Information on defaulting is not my strong suit. Someone else can probably help you better. Student Loan Hero is also a great resource.

From the wording of the email I would guess that they just took back the loan and are going to reassign it to another collection agency. When will that happen? It varies. It should update on the NSLDS website or you could always call Dept of Education.
Your loan is still in default though. To get out of default it requires you to rehab or consolidate. Given that you don't have the 9-10 months to rehab, I would say now would be a good time to probably just pay off the loan. There is no guarantee that whatever collection agency it is placed with after it is reassigned will not report.
The other option is you could consolidate right now. This would not remove the default, but it's not showing up for you anyway. There is no need to make voluntary payments first, although if you don't you'll be stuck with the IDR plans. Again, since you want to pay off the loan, it won't matter. It will initially show up as a 100% utilization new loan but after you pay it off you'll have a positive closed tradeline on your credit report for 10(?) Years. It all depends on what your credit report looks like now to figure out if you could benefit.
If you don't do either of the above options, I don't know if the garnishment stops. Contact D of Ed.
No matter what you choose, sounds like you'll be doing great having dealt with the debt. Congrats on paying off your loans soon. 🙂
Message 4 of 5
calyx
Super Contributor

Re: Loans Pulled Back From Collections


@Anonymous wrote:
Information on defaulting is not my strong suit. Someone else can probably help you better. Student Loan Hero is also a great resource.

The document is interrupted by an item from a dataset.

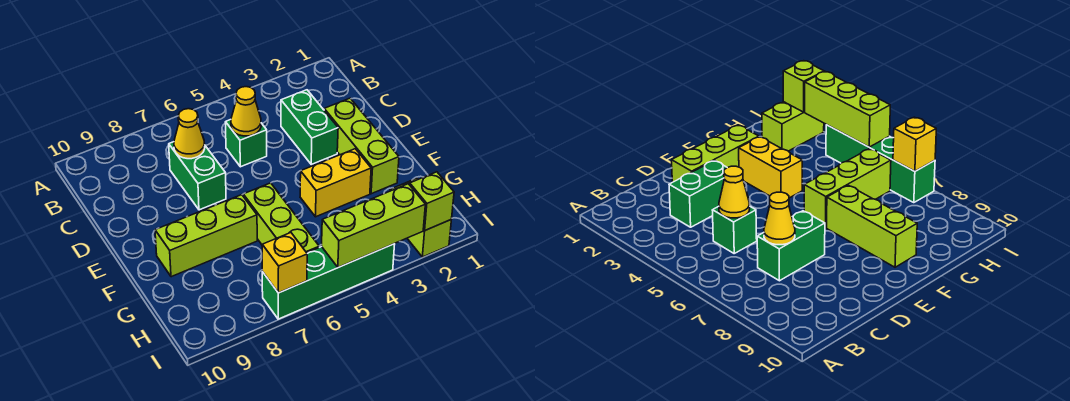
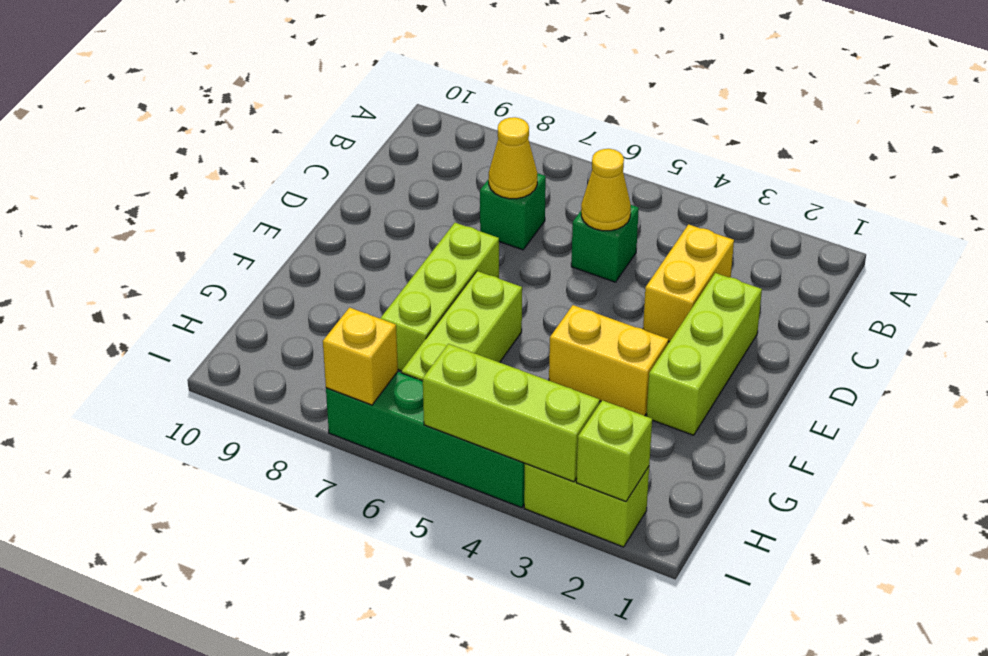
green brick C3:D3 level 1 -> yellow brick C3:D3 level 1
green brick C7:D7 level 1 -> green brick C7 level 1
lime brick F7:F9 level 1 -> lime brick E7:G7 level 1
lime brick H2:I2 level 1 -> lime brick I2:I3 level 1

From the wording of the email I would guess that they just took back the loan and are going to reassign it to another collection agency. When will that happen? It varies. It should update on the NSLDS website or you could always call Dept of Education.
Your loan is still in default though. To get out of default it requires you to rehab or consolidate. Given that you don't have the 9-10 months to rehab, I would say now would be a good time to probably just pay off the loan. There is no guarantee that whatever collection agency it is placed with after it is reassigned will not report.
The other option is you could consolidate right now. This would not remove the default, but it's not showing up for you anyway. There is no need to make voluntary payments first, although if you don't you'll be stuck with the IDR plans. Again, since you want to pay off the loan, it won't matter. It will initially show up as a 100% utilization new loan but after you pay it off you'll have a positive closed tradeline on your credit report for 10(?) Years. It all depends on what your credit report looks like now to figure out if you could benefit.
If you don't do either of the above options, I don't know if the garnishment stops. Contact D of Ed.
No matter what you choose, sounds like you'll be doing great having dealt with the debt. Congrats on paying off your loans soon. 🙂

Hi, DefaultQueen here (lol, I mean, I should be ashamed),

I would do what Sabii is suggesting and either pay it off lump before it appears on your reports or go through consolidation.
Garnishment is ALSO taking on a fee, so you would actually spend less paying it off, even if consolidated.
If you do consolidate, it's a (new) positive tradeline, and there's nothing stopping you from paying it off early (either as a lump or just with extra/larger payments).
I'm currently on track to pay my own off in 3 years by tripling my payments, even though I'm on an IDR plan, there's no early payment penalty, nothing bad happening, but more importantly  no extra collection fees for garnishment.